SNCO Academy holds first-ever mobile training course in Romania

  • Published
  • By Tech. Sgt. Staci Kasischke
  • U.S. Air Forces in Europe - Air Forces Africa Public Affairs
Three instructors from the U.S. Air Force Senior Noncommissioned Officer Academy traveled to Boboc Air Base, Buzău, Romania, to hold the first ever Senior NCO mobile education course June 8-22, 2018.

The SNCOA mobile training team partnered with the Inter-European Air Forces Academy to provide a two week course, condensed from the full five week course held at Maxwell Air Force Base Gunter Annex, Alabama.

“We provide education and training for our NATO and Partnership for Peace allies in the form of professional military education,” said U.S. Air Force Senior Master Sgt. Travis Robbins, IEAFA superintendent. “It took the partnership of IEAFA and the Senior NCO Academy to make this course possible.”

The IEAFA was established by the fiscal year 2015 National Defense Authorization Act to provide education and training to NATO and Partnership for Peace nations.

During the course, 19 Romanian Air Force warrant officers and senior NCOs received lessons on leadership, followership, critical thinking, problem solving and team building.

When the course started, most of the students were not sure what to expect, and worried if they would be able to understand the information in such a short amount of time.

“They told us that the original course is five weeks and that they compressed it all into two weeks,” said Romanian Air Force Senior Master Sgt. Cristina-Nicoleta Marin. “So, I was scared at the beginning. I thought, it's going to be such a big amount of information, will I be able to embrace it, will I understand anything?”

The instructors were tasked with not only condensing the material, but also ensuring the information transcended language and cultural barriers.

“When I first opened the notebook, I saw a bunch of acronyms, and I didn’t understand any of it,” Marin said. “I planned on just looking at my instructor and acting interested, while not understanding a thing about it. And then he started to talk and he took us step by step, with patience, and I realized that this is not what I thought it was going to be.”

Marin’s instructor, U.S. Air Force Senior Master Sgt. William Tooke, explained that the course wasn’t just about memorizing information.

“We don't memorize concepts, we try to change mindsets.

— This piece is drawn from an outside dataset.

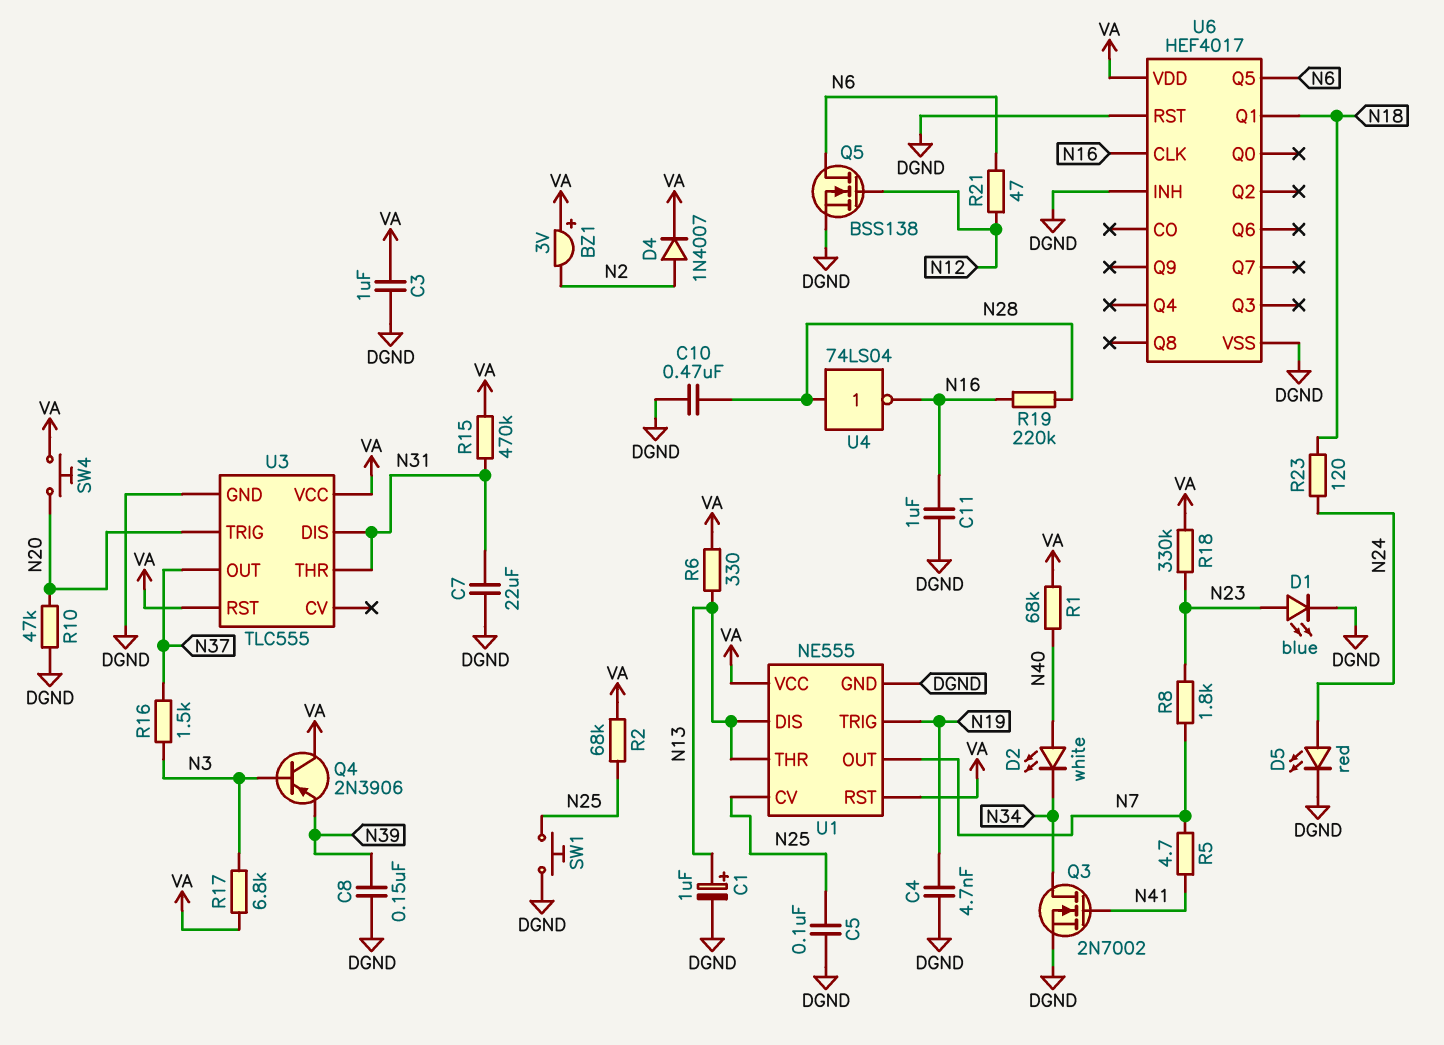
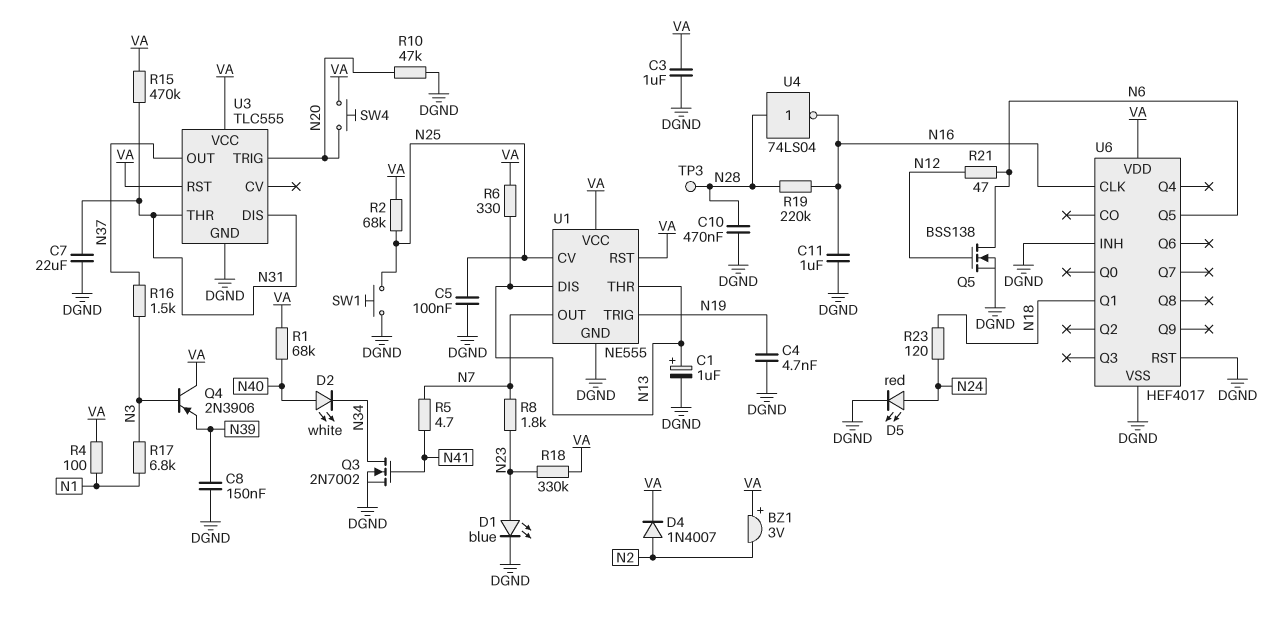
R4: none -> 100 (N1, VA)
R17: 6.8k (N3, VA) -> 6.8k (N1, N3)
TP3: none -> test point (N28)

We let them know day one that we weren't here just to feed them information, we were here to share experiences together,” Tooke said. “It's about showing them some things, but them making the connections and us having a discussion.”

For Marin, the course gave her a whole different idea of what leadership really means.

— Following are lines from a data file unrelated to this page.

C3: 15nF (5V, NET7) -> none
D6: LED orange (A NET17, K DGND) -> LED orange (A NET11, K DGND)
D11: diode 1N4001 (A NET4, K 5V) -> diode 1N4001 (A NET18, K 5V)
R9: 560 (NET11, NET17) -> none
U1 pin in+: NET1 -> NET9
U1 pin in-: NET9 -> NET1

“For me leadership was just a noun, I saw leadership as two words, a leader and a ship,” she said. “Tooke actually made a noun into an action.”

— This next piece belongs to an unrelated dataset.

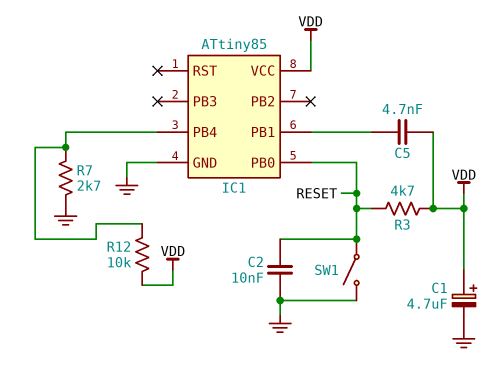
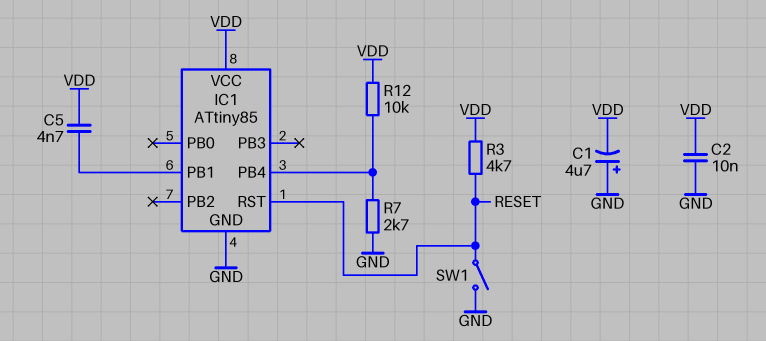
C1: 4.7uF (plus VDD, minus GND) -> 4.7uF (plus GND, minus VDD)
C2: 10nF (GND, RESET) -> 10nF (GND, VDD)
IC1 pin PB0: RESET -> none
IC1 pin RST: none -> RESET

Marin added that Tooke strategically placed them in positions that would highlight their capabilities and as a result empower them as a team.

Recently, Romanian Air Force Warrant Officer Vlad Negru graduated from the five-week IEAFA NCO course, held at Kapaun Air Station, Germany, and applied for this senior NCO course to further advance his skills and better prepare for NATO missions.

“Since 2004, when we became a full member of NATO, we started to send people to work on missions abroad,” Negru said. “It's very important for us to create characters who can rise to the standards that headquarters asks for. This is one of the best courses and it’s great for us to practice English with native speakers, and I think it's good to understand how the work gets done in other countries.”

The experience working with NATO allies proved to be valueable to both students and instructors alike.

“I see the value for the partners, but I also see the value for the U.S. Airmen,” Robbins said. “I'm sure the experience they're getting in just the two weeks gives them a whole new perspective. At the end of the day, there are 29 nations that make NATO and we all have one common weapons system, and that's people. We have to develop our people in a similar matter, while also understanding the differences in cultures.”

The anxiety and nerves from day one quickly turned into graduation speeches, group photos and hugs.

“At the beginning, I saw these two weeks as an opportunity of a short-term course,” Marin said. “It was what I was looking for because I didn't want to be away for so long. And now, at the end of this, I'm like, wow, this is over...I wish I could be doing this for a longer period. I enjoyed every little thing of it. For sure, I will not forget the information I learned here.”

The students weren’t the only ones to finish the course having learned more than expected.

“We talked about it before we came over here and we were expecting to learn just as much, if not more, than the students,” Tooke said. “We knew we would have goodness come out of this, but we didn't know how much, and how much it would mean to us and them. They really appreciated the material and put in the effort, and that means a lot to us.”